Accepting/Rejecting Measurement of 58mm Using Cahvenenet's Criterion

[stunner5000pt]

Homework Statement

A student makes 10 measurements of length x and gets the results all in mm

46,48,44,38,45,47,58,44,45,43

Using cahuvenenet's criterion should he accept or reject the measurement of 58??

Homework Equations

$\overline{x}$ = average
$sigma_{x}$ = standard deviation
$x_{sus}$ = the measurement we want to reject or accept
$$t_{sus} = \frac{x_{sus}-\overline{x}}{\sigma_{x}}$$
the number of standard deviationsfrom which x sus differes from x bar
n(worse than $x_{sus}$) = N P(outside $t_{sus} \sigma_{x}$)

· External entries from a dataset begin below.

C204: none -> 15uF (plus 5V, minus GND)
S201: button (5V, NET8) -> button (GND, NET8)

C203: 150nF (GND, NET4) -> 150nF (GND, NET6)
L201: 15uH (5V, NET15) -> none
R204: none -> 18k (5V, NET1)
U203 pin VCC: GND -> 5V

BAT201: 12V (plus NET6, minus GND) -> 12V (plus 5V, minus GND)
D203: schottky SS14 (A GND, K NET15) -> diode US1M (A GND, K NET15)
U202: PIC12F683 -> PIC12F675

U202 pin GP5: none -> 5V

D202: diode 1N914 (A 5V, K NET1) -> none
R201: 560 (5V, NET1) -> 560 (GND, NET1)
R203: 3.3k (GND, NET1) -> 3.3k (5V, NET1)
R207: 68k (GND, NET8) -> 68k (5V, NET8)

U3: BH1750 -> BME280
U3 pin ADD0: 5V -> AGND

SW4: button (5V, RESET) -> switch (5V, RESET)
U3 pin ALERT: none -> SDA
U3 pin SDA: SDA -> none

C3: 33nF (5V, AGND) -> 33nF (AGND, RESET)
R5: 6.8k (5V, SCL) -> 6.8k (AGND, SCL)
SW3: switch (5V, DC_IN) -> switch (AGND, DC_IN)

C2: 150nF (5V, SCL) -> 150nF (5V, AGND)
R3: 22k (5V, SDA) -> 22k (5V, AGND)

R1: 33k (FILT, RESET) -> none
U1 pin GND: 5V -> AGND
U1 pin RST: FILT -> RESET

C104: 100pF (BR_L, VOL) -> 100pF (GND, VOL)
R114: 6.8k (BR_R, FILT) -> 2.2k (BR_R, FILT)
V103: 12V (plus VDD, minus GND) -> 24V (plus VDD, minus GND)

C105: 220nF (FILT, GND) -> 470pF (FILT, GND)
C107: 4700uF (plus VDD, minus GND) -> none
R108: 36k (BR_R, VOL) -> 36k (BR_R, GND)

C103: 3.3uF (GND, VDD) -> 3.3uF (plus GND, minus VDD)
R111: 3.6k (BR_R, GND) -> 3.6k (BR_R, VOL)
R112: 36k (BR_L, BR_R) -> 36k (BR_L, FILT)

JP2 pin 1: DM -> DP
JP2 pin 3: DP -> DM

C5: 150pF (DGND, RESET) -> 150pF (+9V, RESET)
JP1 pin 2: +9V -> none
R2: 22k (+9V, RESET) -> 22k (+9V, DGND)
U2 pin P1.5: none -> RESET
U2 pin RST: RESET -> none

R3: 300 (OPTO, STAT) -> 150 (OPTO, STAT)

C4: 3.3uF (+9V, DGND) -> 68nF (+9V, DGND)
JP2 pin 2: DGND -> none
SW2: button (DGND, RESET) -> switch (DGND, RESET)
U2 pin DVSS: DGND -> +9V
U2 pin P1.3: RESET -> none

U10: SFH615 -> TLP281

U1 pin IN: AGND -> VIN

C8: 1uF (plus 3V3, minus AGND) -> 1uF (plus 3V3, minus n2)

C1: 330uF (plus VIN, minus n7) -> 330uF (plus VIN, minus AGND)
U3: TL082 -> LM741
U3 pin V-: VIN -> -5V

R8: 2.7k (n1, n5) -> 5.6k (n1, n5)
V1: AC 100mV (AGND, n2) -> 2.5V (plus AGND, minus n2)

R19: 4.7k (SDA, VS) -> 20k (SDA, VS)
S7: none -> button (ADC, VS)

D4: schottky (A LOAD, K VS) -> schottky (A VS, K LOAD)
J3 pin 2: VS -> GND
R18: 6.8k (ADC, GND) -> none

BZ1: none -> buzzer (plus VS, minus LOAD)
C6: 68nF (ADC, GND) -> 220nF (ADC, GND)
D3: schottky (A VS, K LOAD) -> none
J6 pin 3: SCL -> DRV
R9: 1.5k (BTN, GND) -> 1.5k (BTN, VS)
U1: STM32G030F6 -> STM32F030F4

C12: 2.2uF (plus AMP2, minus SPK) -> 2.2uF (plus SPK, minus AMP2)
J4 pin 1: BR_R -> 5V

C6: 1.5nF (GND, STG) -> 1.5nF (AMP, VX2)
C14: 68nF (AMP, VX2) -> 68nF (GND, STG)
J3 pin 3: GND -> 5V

is n < 0.5 then 58 is rejected

if n > 0.5 then 58 is accepted

The Attempt at a Solution

well the average
x bar = 45.8
standrad deviation = 5.1
$$t_{sus} = 2.4$$ standard deviations

then
P(putside 2.4$\sigma$) = 1 - P(within 2.4 $\sigma$)
= 1 - 0.984
the 0.984 is taken from a table which shows the percent probability
P(within $t\sigma$)= \int_{X-t\sigma}^{X+t\sigma} f_{X,\sigma} (x) dx [/tex], as a function of t

but why is .984?? Why is it that the probability should be chonse to be 0.01 and not 0.00 ... or 0.02??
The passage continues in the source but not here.